Component 2: Differentiations
Individual differences inherently produce different interactions. A number of
recent challenging longitudinal studies suggest that from birth children are
quite different in temperament. These differences bring about distinctly varying
patterns of interactions with as well as by their char takers (Escalona, 1968;
Thomas, Chess and Birch, 1968; Thomas and Chess, 1977). Such findings suggest
that efforts to establish standardized expectations of behavior and
"consistent" handling within a group children is questionable. I
submit here that it is essential for caring persons to differentiate in the way
they respond to various children, even those with similar behaviors. To be
"consistent" is not necessarily a virtuous position. On the contrary,
it is neither an acceptable nor a desirable quality. To align our responses in
terms of the individual child is far more effective and natural and in no way a
deficient response.
If children do vary in temperament, then they logically secure for themselves
different life from their care givers (Brazelton, 1977; Lewis, 1974). More precisely,
children and caring adults discover each other as units of care and establish
their mutual mode of interaction. Most important, children's daily interactions
are more likely to vary on the basis of their differences in personal history,
sex, and social class (Thomas and Chess, 1977).

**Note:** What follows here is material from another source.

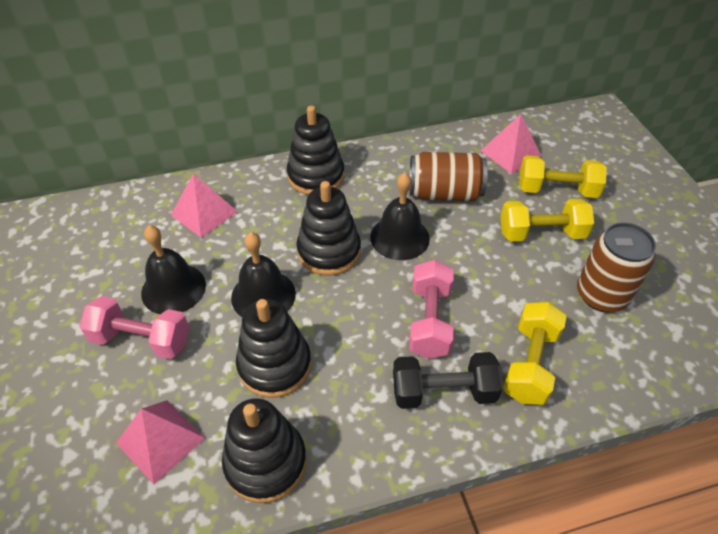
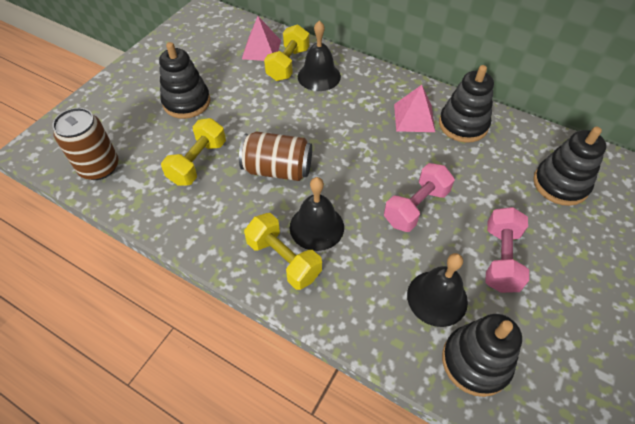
black dumbbell: 1 -> 0
pink pyramid: 3 -> 2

There are some children who seem to absorb rapidly what is going on around
them. They appear as if they were living radars. Although they strike us as
rather "inactive", they are in fact very active
"stimulus-scanners". They can deal with input over an extended time
while maintaining spatial distance from the events at hand. Thus they relate
most efficiently when they can interact with a predominantly visual situation.
In contrast we observe that other children require continuous physical contact
and bodily experience in order to feel involved. These children tend to have
manifold experiences within a short time. For them one interaction leads to
another. They are the "stimulus-bound" children - as if they were in
perpetual motion. Let us discuss the letter ones first, the more bodily active
youngsters. These "go-go" children are apt to enter immediately into
whatever is happening within their reach. Almost any stimuli becomes for then a
"call for action". Their own activities bring them continuously to new
and novel experiences.
When these "go-go" children were observed with their caregivers
(Escalona,
1968; Thomas, Chess and Birch, 1968; Schaffer and Emerson, 1964) a unique
process was observed. Spontaneously, caregivers tended to channel as well as to
limit their input. For example, while reading a story, the caregiver might read
with attention-stimulation, while at the same time holding her arm around the
child to reduce his/her bodily activities.

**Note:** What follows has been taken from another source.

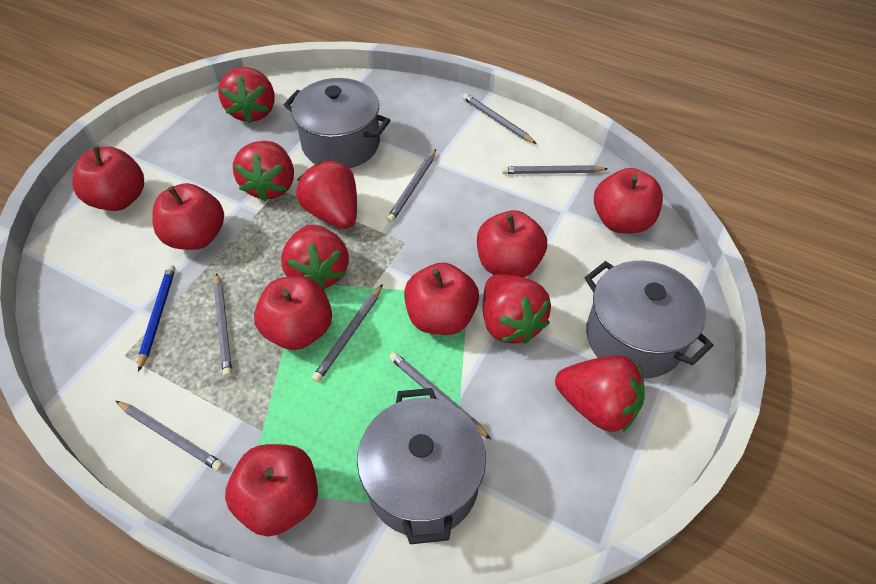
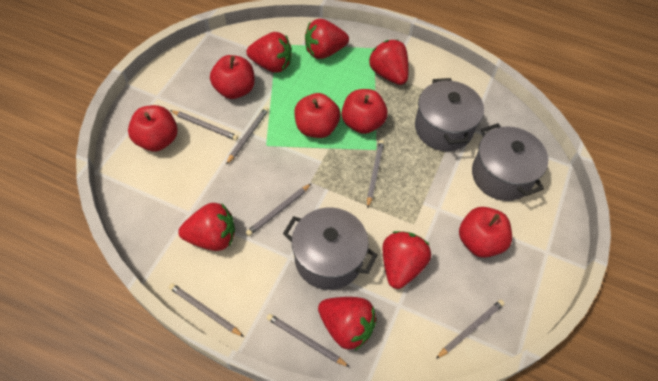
blue pencil: 1 -> 0
red apple: 7 -> 5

It is the child's temperament in interacting with his/her environment, as we
learned in the previously cited studies of Escalona, as well as of Thomas and
his associates, which shapes the quality of interaction, while it is the
caregivers' culture which defines the style of interaction.*
*Stimulus (S) and
Response (R) become interchangeable. One person's S is simultaneously the other
person's R, while the other person R becomes also the very same person's S.
The
caregiver, for instance makes the cultural choice between sponge or tub bath,
cold or warm water, but the nature of interaction within these boundaries is
found jointly. Readers may recall instances from their own contacts with babies
where quickly stimulated infants tend to be offered fewer toys because each
additional toy seems to detract from the previous one. Such children also have a
tendency to keep the caring adult on the scene of the child's actions. They
constantly involve themselves with the caregivers.
Living radars...
In contrast, in each of these studies we note that another large group of
children are active in another style. They are active "scanners".*
*Schaffer
called them the "non-cuddlers" in his Glasgow research project
(Schaffer and Emerson, 1964).
They tend to "case out" a situation
and maintain delibrate4 distance from others. Their caregivers in turn provide
them with bodily space or a buffer zone between child and adult. Simultaneously,
the caregiver recognizes the necessity to bring extra stimulation into the
child's activity. In infancy these children's cribs are filled with objects.
During feeding, bathing, and other forms of daily handling, caregivers tend to
introduce distinct stimulations by means of speech, touch, and visual stimuli in
order to evoke a mutual engagement (Escalona, 1968).
In child care settings we witness similar differences and handle them
according to variations in temperament. Some children come dashing to the dinner
table. They reach for the food while inquiring: "What's there to eat?"
The natural adult response the might be to focus on one thing at a time:
"Sit down!" "Sit!" "Sit down!" while
a pair of hands might be actively facilitating this anchoring process. In
contrast, in the instances of the "living radars", we would find such
boys and girls approaching the dinner table by giving it a complete survey
first. Typically they would focus on one item at a time, while still at some
distance from the table. The may call out: "She has my cup!" The
spontaneous adult response then might including offering several alternatives in
order to get the child fully into the scene. "Come sit down".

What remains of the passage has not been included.